10. Additional Subsidiaries. In the event that in the future additional subsidiaries become part of the Federal Consolidated Group or the State Consolidated Group, other than a direct or indirect subsidiary of Opco, Parent shall cause such subsidiaries to enter into agreements substantially similar to this Tax Sharing Agreement.
11. Disputes. Any dispute among the parties hereto shall be referred to the independent public accountants engaged by Parent to audit its annual financial statements, and their decision, whether as to the meaning of this Agreement or its application, shall be final. If, for any reason, such auditors fail to render a decision, the parties may select another arbitrator, whose decision shall be final.

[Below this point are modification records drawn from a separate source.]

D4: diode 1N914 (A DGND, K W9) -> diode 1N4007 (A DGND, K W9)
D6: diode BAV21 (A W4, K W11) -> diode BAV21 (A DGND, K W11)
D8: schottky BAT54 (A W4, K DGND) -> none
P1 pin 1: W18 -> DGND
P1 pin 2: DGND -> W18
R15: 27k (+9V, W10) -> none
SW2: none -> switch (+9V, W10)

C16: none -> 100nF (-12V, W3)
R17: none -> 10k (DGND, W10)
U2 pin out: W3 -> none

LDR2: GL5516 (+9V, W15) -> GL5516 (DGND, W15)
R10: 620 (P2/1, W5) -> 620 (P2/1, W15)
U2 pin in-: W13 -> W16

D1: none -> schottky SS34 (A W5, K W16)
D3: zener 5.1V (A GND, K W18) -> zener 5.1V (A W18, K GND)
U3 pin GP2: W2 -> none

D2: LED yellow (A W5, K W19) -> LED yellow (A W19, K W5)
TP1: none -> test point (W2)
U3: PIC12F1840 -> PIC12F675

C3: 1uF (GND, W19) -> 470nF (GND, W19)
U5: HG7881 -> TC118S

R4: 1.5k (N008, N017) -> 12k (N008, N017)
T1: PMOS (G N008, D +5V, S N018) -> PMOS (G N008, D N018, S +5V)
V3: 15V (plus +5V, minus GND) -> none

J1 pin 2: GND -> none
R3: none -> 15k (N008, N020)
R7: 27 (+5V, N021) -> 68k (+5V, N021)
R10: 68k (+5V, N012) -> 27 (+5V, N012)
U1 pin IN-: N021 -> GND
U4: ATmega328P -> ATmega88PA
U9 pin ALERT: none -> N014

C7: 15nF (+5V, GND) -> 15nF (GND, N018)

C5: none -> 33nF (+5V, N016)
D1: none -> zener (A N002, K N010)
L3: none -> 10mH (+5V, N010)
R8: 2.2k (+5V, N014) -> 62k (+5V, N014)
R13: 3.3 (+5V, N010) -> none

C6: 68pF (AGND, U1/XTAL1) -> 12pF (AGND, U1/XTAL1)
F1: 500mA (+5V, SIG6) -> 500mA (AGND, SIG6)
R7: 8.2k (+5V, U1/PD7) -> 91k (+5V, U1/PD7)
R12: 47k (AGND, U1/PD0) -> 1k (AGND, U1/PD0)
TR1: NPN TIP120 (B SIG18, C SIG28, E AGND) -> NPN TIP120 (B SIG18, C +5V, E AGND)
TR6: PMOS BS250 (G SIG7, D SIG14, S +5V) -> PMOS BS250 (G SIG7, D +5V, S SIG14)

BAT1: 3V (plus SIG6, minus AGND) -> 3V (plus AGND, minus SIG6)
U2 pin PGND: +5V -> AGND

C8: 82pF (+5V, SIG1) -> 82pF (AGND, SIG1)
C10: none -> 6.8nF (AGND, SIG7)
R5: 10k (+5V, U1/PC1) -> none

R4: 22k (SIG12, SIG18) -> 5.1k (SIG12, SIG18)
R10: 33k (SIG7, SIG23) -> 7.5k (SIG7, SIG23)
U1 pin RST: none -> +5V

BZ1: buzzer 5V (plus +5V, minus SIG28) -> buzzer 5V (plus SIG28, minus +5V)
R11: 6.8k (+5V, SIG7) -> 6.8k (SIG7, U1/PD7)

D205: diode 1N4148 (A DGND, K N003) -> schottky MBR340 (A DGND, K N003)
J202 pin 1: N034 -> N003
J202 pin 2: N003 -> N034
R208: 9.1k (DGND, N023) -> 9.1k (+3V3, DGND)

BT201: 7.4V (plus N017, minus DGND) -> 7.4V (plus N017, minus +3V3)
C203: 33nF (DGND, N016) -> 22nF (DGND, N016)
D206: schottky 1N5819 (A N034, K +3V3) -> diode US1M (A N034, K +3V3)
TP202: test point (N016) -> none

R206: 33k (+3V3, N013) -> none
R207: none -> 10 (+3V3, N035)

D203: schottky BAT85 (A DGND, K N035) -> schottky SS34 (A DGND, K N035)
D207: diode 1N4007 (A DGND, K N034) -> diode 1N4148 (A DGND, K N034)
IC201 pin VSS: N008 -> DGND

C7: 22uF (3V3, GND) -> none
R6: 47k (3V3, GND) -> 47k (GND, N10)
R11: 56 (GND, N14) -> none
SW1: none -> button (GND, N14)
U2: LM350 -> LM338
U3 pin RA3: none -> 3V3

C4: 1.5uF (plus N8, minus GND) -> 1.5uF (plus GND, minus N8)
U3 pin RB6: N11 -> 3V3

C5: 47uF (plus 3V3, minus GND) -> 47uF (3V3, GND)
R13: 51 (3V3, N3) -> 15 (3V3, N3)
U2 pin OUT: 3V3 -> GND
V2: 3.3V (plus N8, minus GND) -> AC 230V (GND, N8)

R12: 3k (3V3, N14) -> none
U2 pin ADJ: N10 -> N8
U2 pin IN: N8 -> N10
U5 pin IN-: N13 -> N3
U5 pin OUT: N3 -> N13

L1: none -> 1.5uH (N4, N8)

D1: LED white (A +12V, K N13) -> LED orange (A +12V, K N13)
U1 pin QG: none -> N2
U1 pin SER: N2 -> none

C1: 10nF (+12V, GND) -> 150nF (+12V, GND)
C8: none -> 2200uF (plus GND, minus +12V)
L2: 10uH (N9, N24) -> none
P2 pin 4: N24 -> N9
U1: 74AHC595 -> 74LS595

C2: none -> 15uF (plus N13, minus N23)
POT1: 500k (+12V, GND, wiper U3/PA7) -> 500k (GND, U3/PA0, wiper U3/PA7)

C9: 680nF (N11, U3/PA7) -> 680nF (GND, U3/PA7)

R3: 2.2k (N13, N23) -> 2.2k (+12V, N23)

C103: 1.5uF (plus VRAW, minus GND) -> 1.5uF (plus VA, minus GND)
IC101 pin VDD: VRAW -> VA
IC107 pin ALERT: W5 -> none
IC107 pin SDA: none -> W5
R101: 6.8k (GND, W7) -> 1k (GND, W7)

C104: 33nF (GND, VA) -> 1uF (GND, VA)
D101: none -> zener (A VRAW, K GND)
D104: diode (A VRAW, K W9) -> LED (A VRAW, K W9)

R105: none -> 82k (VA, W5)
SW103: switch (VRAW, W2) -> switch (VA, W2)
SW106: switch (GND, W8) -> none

12. Notices. All notices, requests, demands and other communications hereunder shall be in writing and shall be given by delivery or by registered or certified mail, postage prepaid, addressed to the following respective addresses or such other addresses as any party designates by written notice given to the other parties in accordance herewith.
(a) to Parent:
0000 Xxxxxxxxxxxx Xxxx
Xxxxxxxx, XX 00000
(b) to Opco and CitiSteel PA, Inc.:
0000 Xxxxxxxxxxxx Xxxx
Xxxxxxxx, XX 00000
[REMAINDER OF PAGE INTENTIONALLY LEFT BLANK]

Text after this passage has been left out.